I understand the logic of matching how the geodata is versions, but notes are not the same and this seems to create quite a confusing schema to me. I can see each note version has a comment reference, so is a new version created every time there is a comment? So there is a one-one relationship between comments and versions? or maybe many-one because you can can have a version without a new comment?

I'm sorry, perhaps I made a mistake in #5904 My idea is to have comments shared for all versions. New version is created only when user closes, reopens or hides a note.

nenad-vujicic avatar Apr 15 '25 18:04 nenad-vujicic

So what's the note_comment_id in the versions table for?

tomhughes avatar Apr 15 '25 19:04 tomhughes

So what's the note_comment_id in the versions table for?

note_comment_id is the ID of the note_comment from which the note_version is generated. I am using it for ordering note comments (reconstructed from note_comments and note_versions) after deleting note comments with non-present body and is suggested by @AntonKhorev here.

nenad-vujicic avatar Apr 15 '25 20:04 nenad-vujicic

Why do we need versions to sort comments? Comments already have IDs that can be used for ordering them and deleting some of them doesn't change that - a sequence with gaps is just as ordered as one without them...

tomhughes avatar Apr 15 '25 21:04 tomhughes

Why do we need versions to sort comments? Comments already have IDs that can be used for ordering them and deleting some of them doesn't change that - a sequence with gaps is just as ordered as one without them...

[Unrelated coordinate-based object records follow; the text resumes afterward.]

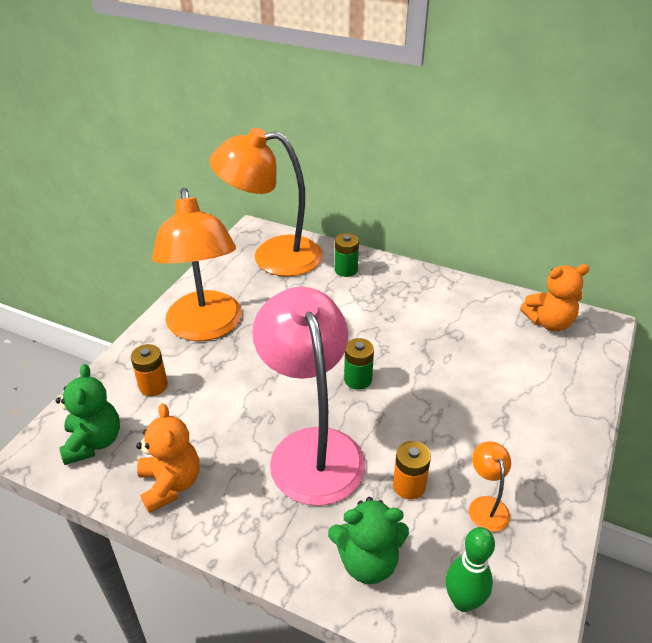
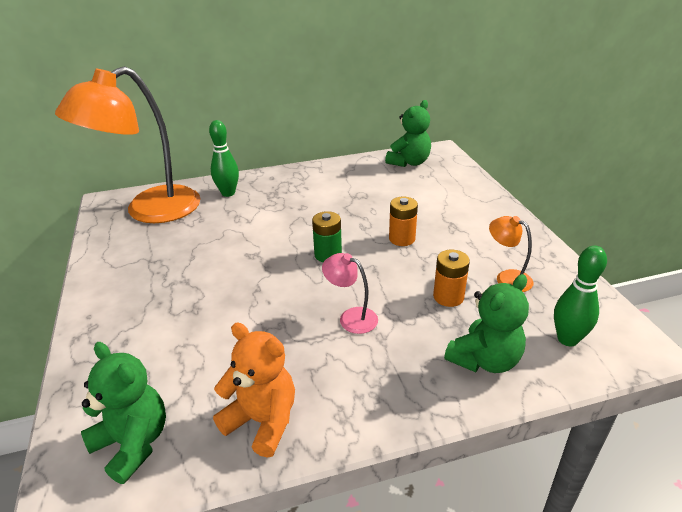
camera: 40 degrees left, 5 degrees down
(153, 386) = (145, 359): orange battery -> orange battery (402, 239)
(206, 327) = (146, 288): orange lamp -> none
(311, 448) = (351, 317): pink lamp -> pink lamp, size x0.40
(346, 270) = (228, 193): green battery -> green bowling pin
(549, 322) = (409, 162): orange teddy bear -> green teddy bear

Yes, but we want to keep backward compatibility and display (return in JSON / XML) special comments (reconstructed from note_version about closing, reopening, hiding, ..) too even if their body is non-present (like on the screenshot) in appropriate order. If we can abandon these special comments, we wouldn't need note_comment_id.

image

nenad-vujicic avatar Apr 15 '25 21:04 nenad-vujicic

After implementing removing special comments (ones with non-present body) in #5904 (which contains all functionaliti , I realized we need to keep note comment's visibility (so we could hide note comment after deleting special comments) and event which led to creating new version (so we could regenerate message in Discussion thread) too, so I added these two records to the note_versions table.

@tomhughes If you would prefer, I could implement larger PRs with full functionality. That is why I created #5904 also. Also, every comment is more than welcome as always :smile:

nenad-vujicic avatar Apr 18 '25 17:04 nenad-vujicic

After implementing removing special comments (ones with non-present body) in #5904 (which contains all functionaliti , I realized we need to keep note comment's visibility (so we could hide note comment after deleting special comments)

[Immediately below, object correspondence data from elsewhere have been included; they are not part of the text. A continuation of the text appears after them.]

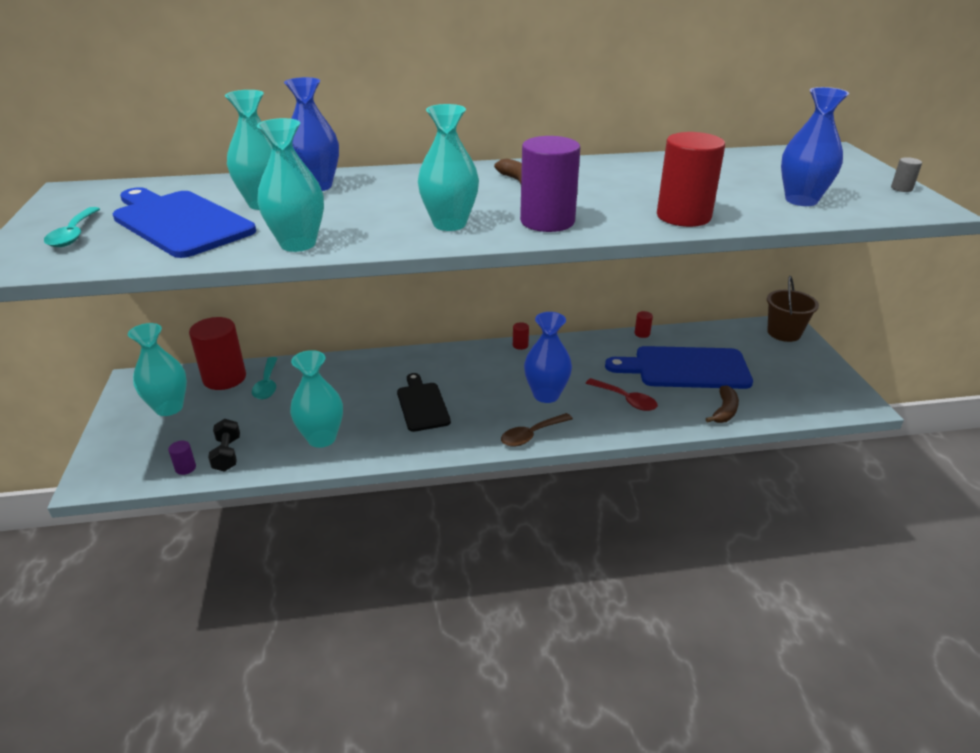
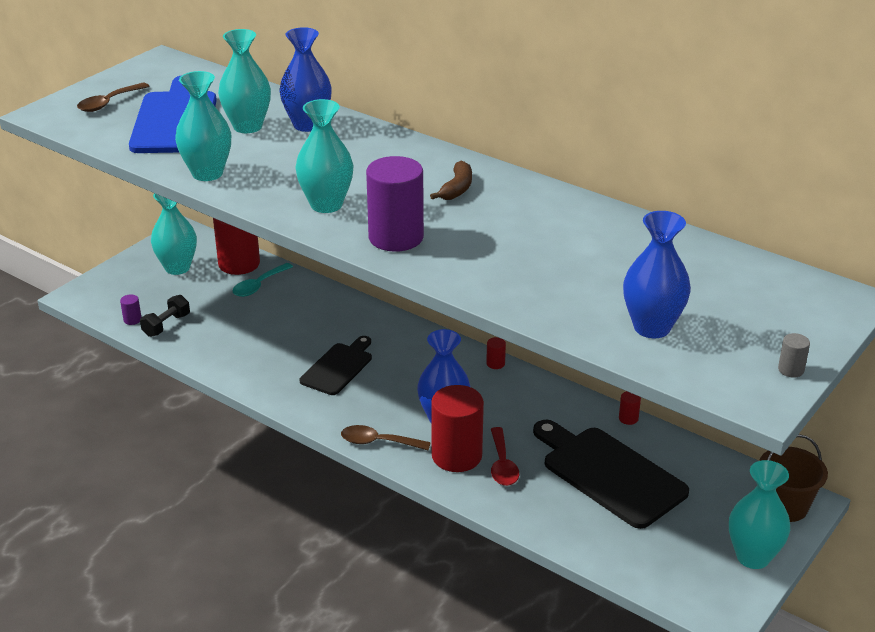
camera: 45 degrees right, 0 degrees up
(74, 234) = (108, 103): turquoise spoon -> brown spoon
(321, 438) = (236, 350): turquoise vase -> turquoise vase (753, 557)
(683, 216) = (508, 288): red cylinder -> red cylinder (456, 456)
(685, 368) = (609, 473): blue cutting board -> black cutting board
(724, 411) = (572, 530): brown banana -> none

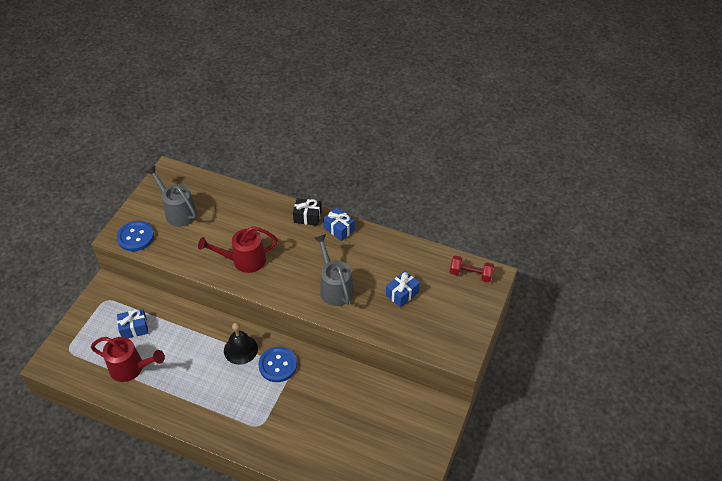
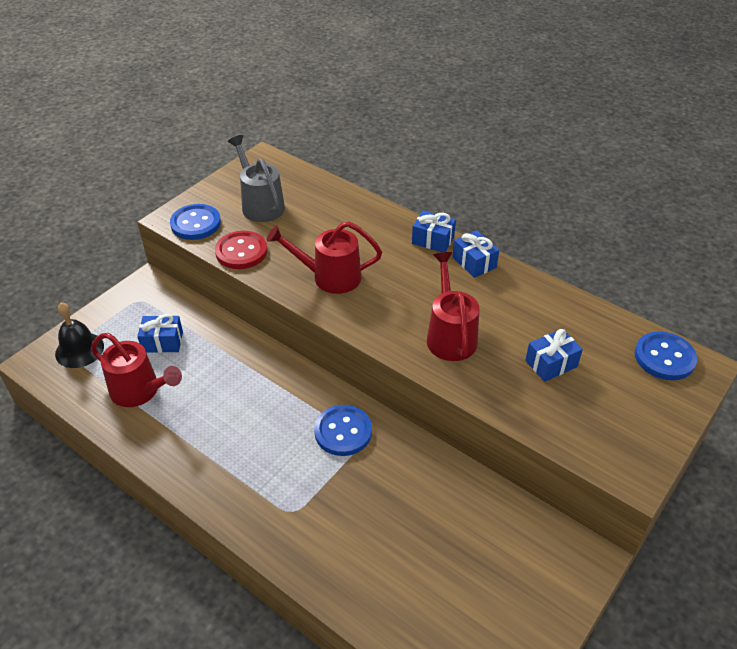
camera: 15 degrees right, 5 degrees down
(176, 253) = (241, 252): none -> red button
(240, 349) = (296, 399): black bell -> black bell (79, 350)
(307, 217) = (433, 240): black gift -> blue gift
(334, 287) = (450, 335): grey watering can -> red watering can
(470, 274) = (664, 357): red dumbbell -> blue button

After short thought, perhaps we don't need to control visibility of special note comments with non-present body(?) so, I removed note_comment_visible record from note_versions to keep table as small as possible.

nenad-vujicic avatar Apr 22 '25 21:04 nenad-vujicic

@tomhughes @AntonKhorev @gravitystorm

Do we have some conclusions about notes versioning / tags? At the beginning I proposed non-mutable note tags in #5344, then you requested notes versioning (here and here) what is implemented in #5904 (also removing event column and non-present note-comments) and this PR is the first part of all of this.

If you don't like this (because of complexity or something else), we can do #5344 with update functionality (which will allow changing tags (or entire note?)), but I'm not sure allowing permanently deletions is good thing. Also, I'm not sure how we would do removing non-present note-comments without breaking backward compatibility.

I would like to make some contribution in area of notes, but I cannot do it without your convergence on these topics, so I would highly appreciate if we could make some move forward about this.

Thanks, Nenad.

nenad-vujicic avatar May 01 '25 20:05 nenad-vujicic